UNITED STATES DISTRICT COURT SOUTHERN DISTRICT OF CALIFORNIA
Dec 4, 2012
Case No. 08 CV 33 L (WMc) (S.D. Cal. Dec. 4, 2012)

Opinion

Case No. 08 CV 33 L (WMc)

12-04-2012

JOSUE SOTO et al., Plaintiffs, v. DIAKON LOGISTICS (DELAWARE), INC., Defendant.


ORDER GRANTING PLAINTIFFS'

MOTION TO COMMENCE PAGA-

RELATED DISCOVERY


[ECF No. 191.]

I. Background

The matter before the Court is Plaintiffs' motion to commence discovery under the California Labor Code Private Attorney General Act of 2004 ("PAGA"). [ECF No. 191.] Plaintiffs have brought the instant action as a class action on behalf of similarly situated drivers throughout California and as a representative action under the PAGA. In their motion, Plaintiffs move to begin formal discovery of PAGA-related issues now that class-related discovery has concluded and their motion for class certification is on file with Judge Lorenz. [ECF No. 191 at 2.] Plaintiffs seek to move forward with PAGA-related discovery in order to avoid delay and spoliation of evidence. [ECF No. 194 at 3.]

Defendant opposes Plaintiffs' motion arguing good cause is required to begin PAGA-related discovery under a now outdated Scheduling Order issued in April of 2009, which simply states: "Counsel have met and provided a proposed scheduling plan for the case addressing first the issue of class certification, with the merits to follow." [ECF No. 69 at 1; ECF No. 192 at 2.] Defendant also objects to discovery on the grounds that: (1) Plaintiffs must satisfy the requirements imposed by Rule 23 of the Federal Rules of Civil Procedure governing class action certification (ECF No. 192 at 3); and (2) Plaintiffs' PAGA claim is invalid for failure to exhaust administrative remedies. [ECF No. 192. at 4.]

In support of their motion to commence discovery, Plaintiffs reply that their motion is in keeping with the guidelines proposed in the April 2009 Scheduling Order.
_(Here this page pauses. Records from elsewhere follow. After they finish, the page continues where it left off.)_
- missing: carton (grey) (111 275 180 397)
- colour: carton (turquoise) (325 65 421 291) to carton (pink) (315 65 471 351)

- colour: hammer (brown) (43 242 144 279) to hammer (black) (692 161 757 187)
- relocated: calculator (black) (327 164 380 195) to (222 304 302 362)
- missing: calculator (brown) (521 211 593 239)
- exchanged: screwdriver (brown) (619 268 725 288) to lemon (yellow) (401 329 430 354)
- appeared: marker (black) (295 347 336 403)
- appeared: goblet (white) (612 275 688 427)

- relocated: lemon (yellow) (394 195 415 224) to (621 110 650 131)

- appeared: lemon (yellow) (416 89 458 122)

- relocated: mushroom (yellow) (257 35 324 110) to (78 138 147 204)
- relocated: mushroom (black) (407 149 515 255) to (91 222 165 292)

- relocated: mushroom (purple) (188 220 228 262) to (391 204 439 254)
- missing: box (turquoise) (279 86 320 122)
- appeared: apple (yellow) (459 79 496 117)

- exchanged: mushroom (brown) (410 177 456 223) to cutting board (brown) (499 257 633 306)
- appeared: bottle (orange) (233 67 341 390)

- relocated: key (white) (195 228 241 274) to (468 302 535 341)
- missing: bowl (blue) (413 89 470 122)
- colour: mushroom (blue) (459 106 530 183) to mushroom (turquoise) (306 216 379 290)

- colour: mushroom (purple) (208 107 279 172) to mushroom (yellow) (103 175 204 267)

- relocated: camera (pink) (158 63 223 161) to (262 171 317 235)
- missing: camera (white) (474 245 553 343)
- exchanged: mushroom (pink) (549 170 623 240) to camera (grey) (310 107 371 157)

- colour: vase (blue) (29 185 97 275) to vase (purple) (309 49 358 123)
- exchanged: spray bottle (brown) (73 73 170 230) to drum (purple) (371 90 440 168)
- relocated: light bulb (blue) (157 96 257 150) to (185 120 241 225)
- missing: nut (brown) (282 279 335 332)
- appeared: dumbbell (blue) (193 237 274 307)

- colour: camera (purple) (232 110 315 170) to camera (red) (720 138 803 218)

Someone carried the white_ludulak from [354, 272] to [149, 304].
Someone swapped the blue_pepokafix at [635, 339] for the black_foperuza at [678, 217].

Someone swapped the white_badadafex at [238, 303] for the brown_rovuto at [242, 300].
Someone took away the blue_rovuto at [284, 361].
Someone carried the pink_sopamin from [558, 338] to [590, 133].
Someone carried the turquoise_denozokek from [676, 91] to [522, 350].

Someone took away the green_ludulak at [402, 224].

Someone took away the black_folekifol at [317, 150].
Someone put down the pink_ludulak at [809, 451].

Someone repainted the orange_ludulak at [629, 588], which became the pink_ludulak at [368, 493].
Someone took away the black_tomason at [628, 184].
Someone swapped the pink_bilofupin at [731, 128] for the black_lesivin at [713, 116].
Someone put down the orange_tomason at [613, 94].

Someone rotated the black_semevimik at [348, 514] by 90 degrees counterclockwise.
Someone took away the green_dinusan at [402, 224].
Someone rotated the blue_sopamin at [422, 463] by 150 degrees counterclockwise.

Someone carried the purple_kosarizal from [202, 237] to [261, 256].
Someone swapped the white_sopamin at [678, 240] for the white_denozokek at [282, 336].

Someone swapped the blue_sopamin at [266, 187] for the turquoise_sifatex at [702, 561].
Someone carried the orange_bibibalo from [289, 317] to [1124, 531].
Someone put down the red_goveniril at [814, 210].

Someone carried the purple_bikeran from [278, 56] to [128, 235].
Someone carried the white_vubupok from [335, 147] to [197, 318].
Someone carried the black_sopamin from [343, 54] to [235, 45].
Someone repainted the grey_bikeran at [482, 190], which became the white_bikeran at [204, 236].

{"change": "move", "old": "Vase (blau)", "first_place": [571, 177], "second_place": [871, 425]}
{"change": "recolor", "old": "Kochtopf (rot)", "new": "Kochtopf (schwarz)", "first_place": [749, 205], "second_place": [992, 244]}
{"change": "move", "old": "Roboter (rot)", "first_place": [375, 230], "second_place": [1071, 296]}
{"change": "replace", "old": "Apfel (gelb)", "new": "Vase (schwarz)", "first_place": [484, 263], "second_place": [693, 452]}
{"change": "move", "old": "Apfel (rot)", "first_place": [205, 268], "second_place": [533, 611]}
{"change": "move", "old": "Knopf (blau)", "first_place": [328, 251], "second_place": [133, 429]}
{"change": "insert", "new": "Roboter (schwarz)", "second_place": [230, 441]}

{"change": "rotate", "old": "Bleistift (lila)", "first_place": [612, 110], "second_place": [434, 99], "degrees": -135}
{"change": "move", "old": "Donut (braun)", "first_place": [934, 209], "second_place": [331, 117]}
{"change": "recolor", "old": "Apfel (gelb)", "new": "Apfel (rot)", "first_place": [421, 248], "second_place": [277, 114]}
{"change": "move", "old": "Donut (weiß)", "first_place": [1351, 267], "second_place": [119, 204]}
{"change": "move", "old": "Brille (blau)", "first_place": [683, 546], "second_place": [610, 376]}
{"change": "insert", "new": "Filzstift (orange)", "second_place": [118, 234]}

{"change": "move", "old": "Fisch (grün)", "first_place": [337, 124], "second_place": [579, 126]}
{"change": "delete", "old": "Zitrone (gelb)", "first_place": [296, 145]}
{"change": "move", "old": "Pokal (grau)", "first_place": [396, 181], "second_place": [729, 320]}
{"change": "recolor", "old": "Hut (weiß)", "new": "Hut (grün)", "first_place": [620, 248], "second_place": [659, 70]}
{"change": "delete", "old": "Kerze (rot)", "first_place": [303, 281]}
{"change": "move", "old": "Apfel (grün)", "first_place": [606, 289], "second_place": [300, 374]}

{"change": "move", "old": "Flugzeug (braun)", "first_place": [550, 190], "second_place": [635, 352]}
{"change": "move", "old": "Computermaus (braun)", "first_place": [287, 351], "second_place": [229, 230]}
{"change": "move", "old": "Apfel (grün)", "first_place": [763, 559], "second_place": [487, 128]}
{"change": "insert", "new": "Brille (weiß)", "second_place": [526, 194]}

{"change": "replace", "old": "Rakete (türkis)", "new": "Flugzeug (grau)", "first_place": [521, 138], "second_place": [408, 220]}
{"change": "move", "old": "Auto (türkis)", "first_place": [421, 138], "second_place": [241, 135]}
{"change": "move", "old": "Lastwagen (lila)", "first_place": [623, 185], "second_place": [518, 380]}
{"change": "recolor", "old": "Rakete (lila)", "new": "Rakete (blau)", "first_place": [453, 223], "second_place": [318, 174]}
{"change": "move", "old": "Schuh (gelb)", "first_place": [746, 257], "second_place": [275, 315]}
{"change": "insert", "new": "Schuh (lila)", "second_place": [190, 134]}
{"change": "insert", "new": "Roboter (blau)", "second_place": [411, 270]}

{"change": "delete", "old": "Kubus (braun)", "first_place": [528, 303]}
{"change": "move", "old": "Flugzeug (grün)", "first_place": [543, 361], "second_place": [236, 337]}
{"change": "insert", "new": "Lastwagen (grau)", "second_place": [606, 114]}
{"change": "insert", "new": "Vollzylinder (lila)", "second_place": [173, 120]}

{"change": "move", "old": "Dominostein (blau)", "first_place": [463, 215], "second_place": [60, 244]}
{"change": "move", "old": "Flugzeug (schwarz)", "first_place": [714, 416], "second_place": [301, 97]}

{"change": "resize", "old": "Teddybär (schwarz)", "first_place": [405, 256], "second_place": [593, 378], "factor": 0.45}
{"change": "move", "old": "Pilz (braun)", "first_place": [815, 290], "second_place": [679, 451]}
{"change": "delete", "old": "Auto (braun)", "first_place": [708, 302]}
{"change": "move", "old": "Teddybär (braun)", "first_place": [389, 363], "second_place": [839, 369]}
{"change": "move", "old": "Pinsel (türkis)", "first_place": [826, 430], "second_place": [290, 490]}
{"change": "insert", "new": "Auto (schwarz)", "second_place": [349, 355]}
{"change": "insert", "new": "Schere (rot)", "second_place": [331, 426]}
Although the Court advises Defendant that the opposition brief of a motion to compel is an inappropriate forum in which to challenge the validity of Plaintiffs' PAGA claim, Plaintiff has nevertheless provided exhibits with their reply brief, which demonstrate on their face compliance with the notice requirements necessary to bring a PAGA claim. Finally in reply, Plaintiffs notes that while the Ninth Circuit has yet to decide whether Rule 23 certification applies to PAGA claims, the majority view holds PAGA actions do not require Rule 23 certification because unlike class actions, actions under the PAGA are designed to protect the public from illegal conduct as an extension of California's labor law enforcement agencies and are not for the benefit of the party bringing the action. [ECF No. 194 at 4.]

II. Discussion

A. Plaintiffs Have Demonstrated Diligent Compliance With The Outdated Scheduling Order And Have Shown Good Cause, Even Though Not Required, To Move Forward With Discovery

The Court will only modify dates set forth in a scheduling order upon a showing of good cause by the moving party. Fed. R. Civ. P. 16. Accordingly, under Rule 16 of the Federal Rules of Civil Procedure, the court is required to issue a scheduling order as soon as practicable, and the order "must limit the time to join other parties, amend the pleadings, complete discovery, and file motions." Fed.R.Civ.P. 16(b)(3)(A). Once a scheduling order has been filed pursuant to Rule 16, the "schedule may be modified only for good cause and with the judge's consent." Fed.R.Civ.P. 16(b)(4). " Rule 16(b)'s 'good cause' standard primarily considers the diligence of the party seeking the amendment." Johnson v. Mammoth Recreations, Inc., 975 F.2d 604, 609 (9th Cir.1992).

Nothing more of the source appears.